GRAIN Growers Association members have quizzed the company on the wisdom of buying three new companies and investing further in GrainCorp after three years of financial losses.
At the company's annual general meeting in Albury last week, GGA chairman John Eastburn said the company had posted a loss of $2.9 million for the nine months ending June 30 last year.
This follows full-year losses of $7.9 million in 2008 and $367,000 the previous year.
Mr Eastburn said the company had bought BRI Australia in December 2008, and technology company Agrecon Pty Ltd last July, and had merged with Kondinin Group the following month.
Last October the company also took up an offer to buy 7.92 million shares in GrainCorp at $5.65 a share, which cost $44.9 million.
Mr Eastburn said GGA had arranged a "bank facility" to pay for the GrainCorp share purchase.
NSW grower Graham McDonald questioned whether GGA was "too top-heavy" in its investment in GrainCorp.
Tottenham grower Terry Fishpool questioned the prudence of taking over the three companies at a time when substantial losses were made.
"How long can we expect to subsidise those companies?" Mr Fishpool asked Mr Eastburn.
"We have had two years of significant losses.
"I am concerned in the long term whether the business plan (of GGA) is going to change."
Mr Eastburn said he expected BRI Australia, Kondinin Group and Agrecon to be profit-making entities in the future.
Each subsidiary ran their operations at arms' length to GGA.
"We bought them at the lower end, when they were at their lowest ebb," he said.
"If they are not performing up to what they should be, we will take it up with them.
"But we believe that what they provide is vital to the Australian grain industry and to agriculture."
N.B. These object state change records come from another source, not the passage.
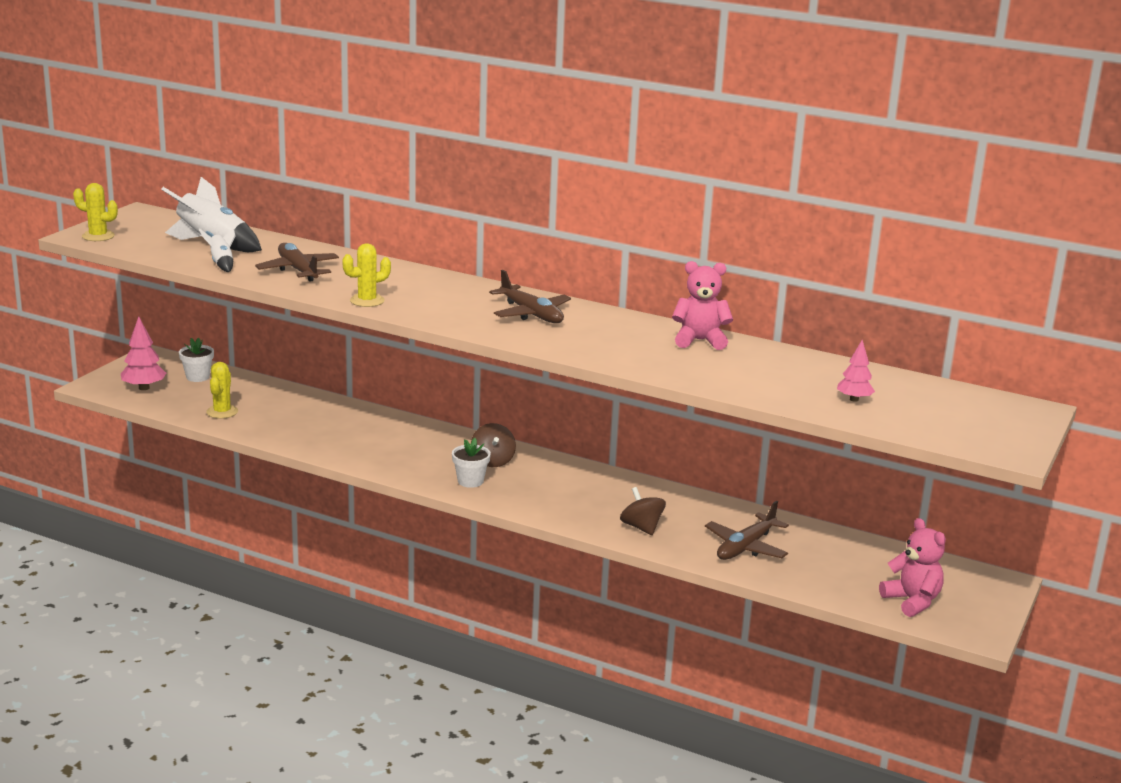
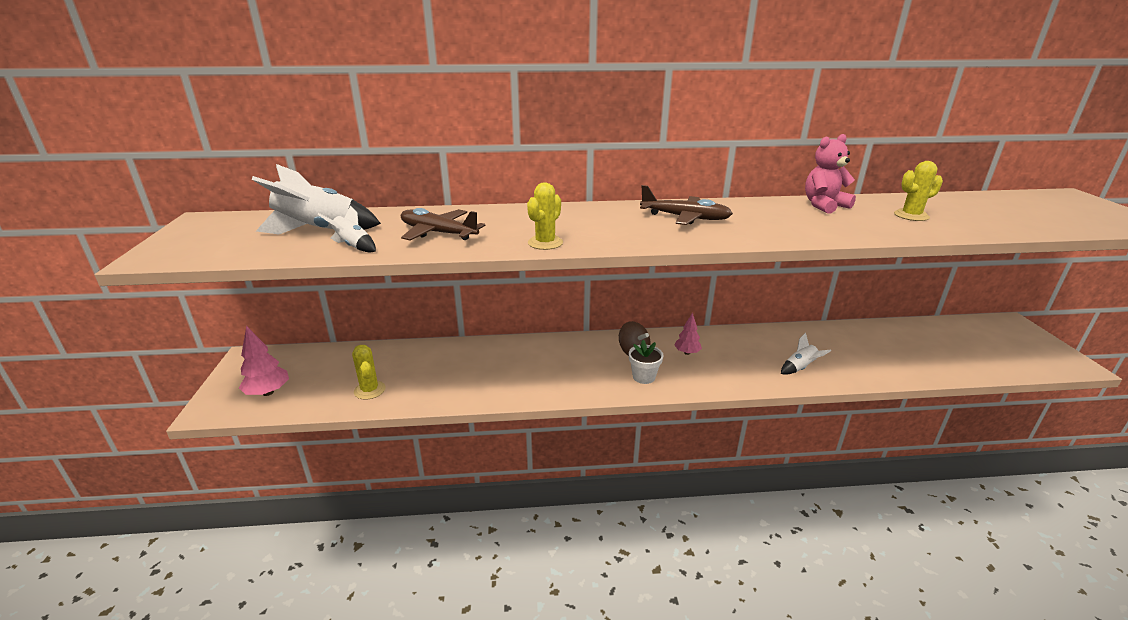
camera: 30 degrees left, 5 degrees up
(98, 236) = (175, 253): yellow cactus -> yellow cactus (911, 215)
(198, 377) = (312, 363): white flower pot -> none
(641, 527) = (800, 368): brown spinning top -> white rocket
(746, 547) = (873, 356): brown plane -> none
(854, 399) = (997, 217): pink tree -> pink tree (687, 352)
(912, 601) = (1010, 356): pink teddy bear -> none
Mr Eastburn said the investment in GrainCorp last October was a "very good investment" and was made after seeking professional advice.
The shares were now trading at $6.10 a share.
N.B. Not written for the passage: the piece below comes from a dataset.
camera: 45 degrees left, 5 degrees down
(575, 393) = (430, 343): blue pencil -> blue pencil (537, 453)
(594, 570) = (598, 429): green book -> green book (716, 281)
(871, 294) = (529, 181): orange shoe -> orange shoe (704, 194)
The GGA financial statements showed the company's investment in GrainCorp at June 30 last year was $63.8 million, or $7.32 a share, while its funds under management were valued at $30.1 million.
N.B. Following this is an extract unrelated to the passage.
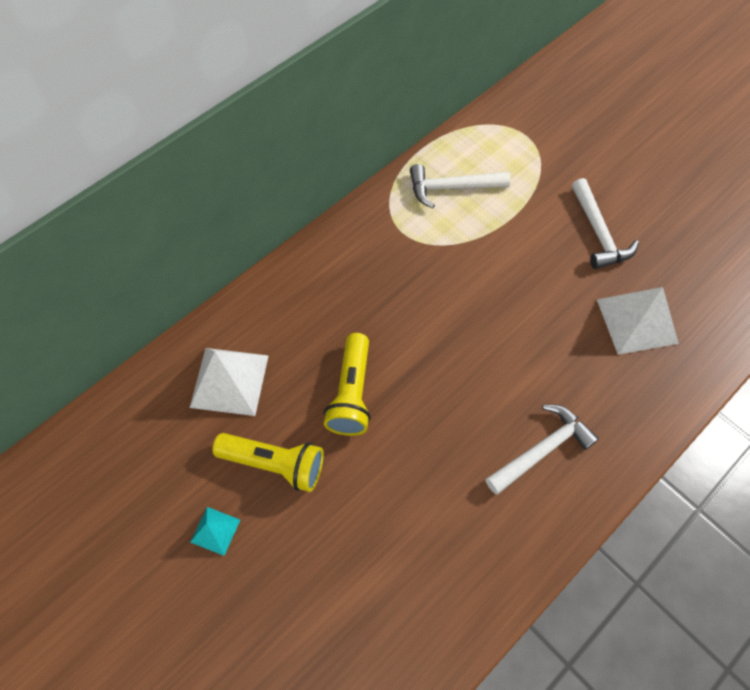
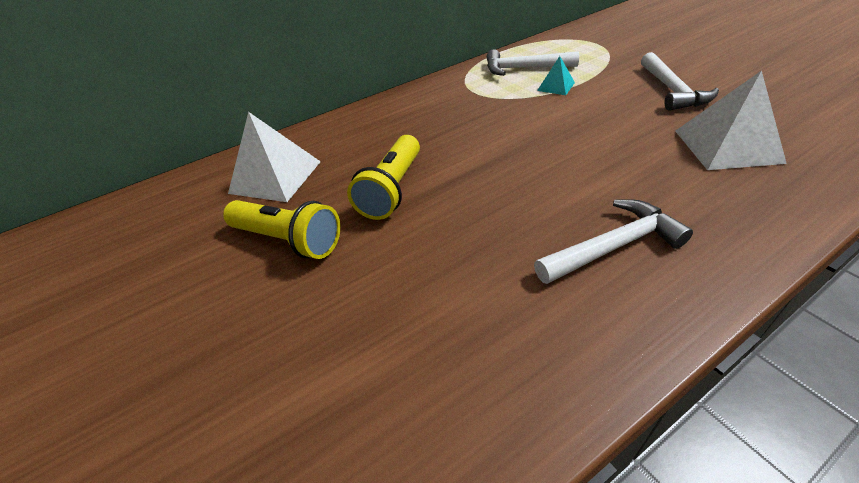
camera: 15 degrees right, 20 degrees down
(215, 530) = (194, 294): turquoise pyramid -> turquoise pyramid (556, 86)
Mr Eastburn said it cost about $5.5 million to $6 million to run the normal activities of GGA.
He said that with GrainCorp not paying dividends during the past four years, GGA had to draw on its other investments to cover its operational costs.
He said the external investments were a mix of international and Australian shares and cash, managed by investment manager Providence.
"Providence has outperformed the mid-range super (superannuation) funds by about 3 per cent," Mr Eastburn said.
He said he hoped GrainCorp would soon be paying dividends again.
He said GrainCorp's investment in malting companies had diversified its operations away from its traditional grain-handling base and would help remove its exposure to poor grain-growing seasons.
"The malting companies have put stability back into that company," he said.